Generation X is a generation that brings challenges into our organizations. Born between 1965 and 1980, this generation encompasses individuals who are between 29 and 44 years of age.They are a generation that operates by a wide set of core values. When you think of this group and how to structure your customer service efforts around them, think of the following: diversity, global thinking, balance, fun, self-reliance, pragmatism, and technoliteracy.
From a customer service perspective, you can appeal to this group in a variety of ways. Think in terms of the following to attract and retain their interest in patronizing you:
- Technical Excellence – Have all of your electronic marketing, communication, order taking, and processing systems up-to-date, functioning, and coordinated. Nothing frustrates this generation more than broken web links, outdated information, or a company’s failure to have even the simplest of electronic tools such as a website.

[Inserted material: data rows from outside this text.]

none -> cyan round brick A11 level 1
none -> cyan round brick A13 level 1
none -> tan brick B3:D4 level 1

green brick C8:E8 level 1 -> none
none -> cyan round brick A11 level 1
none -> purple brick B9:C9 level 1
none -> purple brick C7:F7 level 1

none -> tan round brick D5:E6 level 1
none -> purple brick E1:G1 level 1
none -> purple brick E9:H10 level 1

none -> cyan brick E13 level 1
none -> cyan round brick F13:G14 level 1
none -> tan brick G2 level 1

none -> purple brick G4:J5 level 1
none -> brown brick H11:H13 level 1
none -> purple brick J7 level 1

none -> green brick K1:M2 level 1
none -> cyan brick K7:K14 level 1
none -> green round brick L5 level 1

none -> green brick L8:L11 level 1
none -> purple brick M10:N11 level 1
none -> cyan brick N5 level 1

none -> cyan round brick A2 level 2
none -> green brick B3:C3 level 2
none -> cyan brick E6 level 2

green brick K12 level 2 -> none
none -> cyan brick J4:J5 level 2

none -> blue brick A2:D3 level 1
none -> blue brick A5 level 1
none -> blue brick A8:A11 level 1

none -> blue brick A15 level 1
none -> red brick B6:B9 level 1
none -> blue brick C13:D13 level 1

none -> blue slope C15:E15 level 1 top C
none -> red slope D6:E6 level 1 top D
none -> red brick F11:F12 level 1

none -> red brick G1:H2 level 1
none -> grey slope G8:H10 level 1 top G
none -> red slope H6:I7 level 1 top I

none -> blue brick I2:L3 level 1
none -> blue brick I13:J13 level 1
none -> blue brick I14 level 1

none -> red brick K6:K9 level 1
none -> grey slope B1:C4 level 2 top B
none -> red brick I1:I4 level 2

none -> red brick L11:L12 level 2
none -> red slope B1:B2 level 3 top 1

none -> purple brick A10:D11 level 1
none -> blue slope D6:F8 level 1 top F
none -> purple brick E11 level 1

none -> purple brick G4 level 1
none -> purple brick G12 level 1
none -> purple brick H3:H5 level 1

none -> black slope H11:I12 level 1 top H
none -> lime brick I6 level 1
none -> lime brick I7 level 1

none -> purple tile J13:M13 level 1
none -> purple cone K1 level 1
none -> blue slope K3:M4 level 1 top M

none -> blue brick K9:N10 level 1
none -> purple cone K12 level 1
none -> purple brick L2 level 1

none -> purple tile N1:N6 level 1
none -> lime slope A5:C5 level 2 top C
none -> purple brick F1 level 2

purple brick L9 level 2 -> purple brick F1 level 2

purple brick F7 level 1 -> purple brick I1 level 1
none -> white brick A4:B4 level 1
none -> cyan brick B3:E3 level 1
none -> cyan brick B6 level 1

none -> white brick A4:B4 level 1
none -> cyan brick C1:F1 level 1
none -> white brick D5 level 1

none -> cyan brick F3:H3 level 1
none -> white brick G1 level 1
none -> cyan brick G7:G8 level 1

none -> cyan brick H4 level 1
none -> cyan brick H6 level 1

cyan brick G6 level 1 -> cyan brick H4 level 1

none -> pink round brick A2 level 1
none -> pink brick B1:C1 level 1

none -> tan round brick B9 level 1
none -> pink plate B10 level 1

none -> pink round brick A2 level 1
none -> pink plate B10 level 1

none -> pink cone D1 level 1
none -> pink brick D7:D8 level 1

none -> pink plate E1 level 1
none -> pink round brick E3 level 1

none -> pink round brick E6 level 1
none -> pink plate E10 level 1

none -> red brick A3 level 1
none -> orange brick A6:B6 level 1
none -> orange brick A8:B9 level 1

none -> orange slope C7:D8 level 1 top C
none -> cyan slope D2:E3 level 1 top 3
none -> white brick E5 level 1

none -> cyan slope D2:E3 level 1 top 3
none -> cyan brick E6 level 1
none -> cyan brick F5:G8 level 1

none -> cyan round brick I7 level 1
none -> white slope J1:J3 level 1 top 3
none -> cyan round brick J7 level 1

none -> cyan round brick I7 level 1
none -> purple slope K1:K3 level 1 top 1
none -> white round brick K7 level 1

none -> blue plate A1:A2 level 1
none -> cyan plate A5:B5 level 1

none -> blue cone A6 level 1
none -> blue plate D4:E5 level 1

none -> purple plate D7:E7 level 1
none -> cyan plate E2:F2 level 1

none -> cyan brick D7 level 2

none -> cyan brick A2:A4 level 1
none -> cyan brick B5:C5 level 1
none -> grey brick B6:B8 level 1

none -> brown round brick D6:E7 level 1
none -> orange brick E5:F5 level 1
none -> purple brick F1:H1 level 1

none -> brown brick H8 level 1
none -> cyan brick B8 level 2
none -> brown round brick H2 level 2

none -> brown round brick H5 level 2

- Diversity – Be sure to spotlight the various populations you serve through your business. Use your marketing materials, the causes you support, and the individuals you employ to demonstrate the populations you are involved with. If you work with them, don’t forget to include the populations that sometimes get overlooked like the mentally and physically challenged.
- Informality – Go ahead and use their first names when addressing this generation. Unlike the World War II generation (Traditionalists), this group will not be offended by informal means of address. As a matter of fact, if you address them by Mr. or Mrs., they might think you are referring to their parents!
- Self-reliance – Generation X loves to be able to “do it themselves”. Purchasing on-line, using self-check out lines at the grocery store, and being able to renew their library books on-line are just a few of the conveniences businesses have put into place to demonstrate customer service to this generation.
Knowing what core values drive the actions of your customers and the things that motivate them to buy should be an important factor in your marketing plan and customer retention strategy. Analyze your customer base and be clear with your marketing messages. The implications are far-reaching and could result in better customer retention rates for your organization.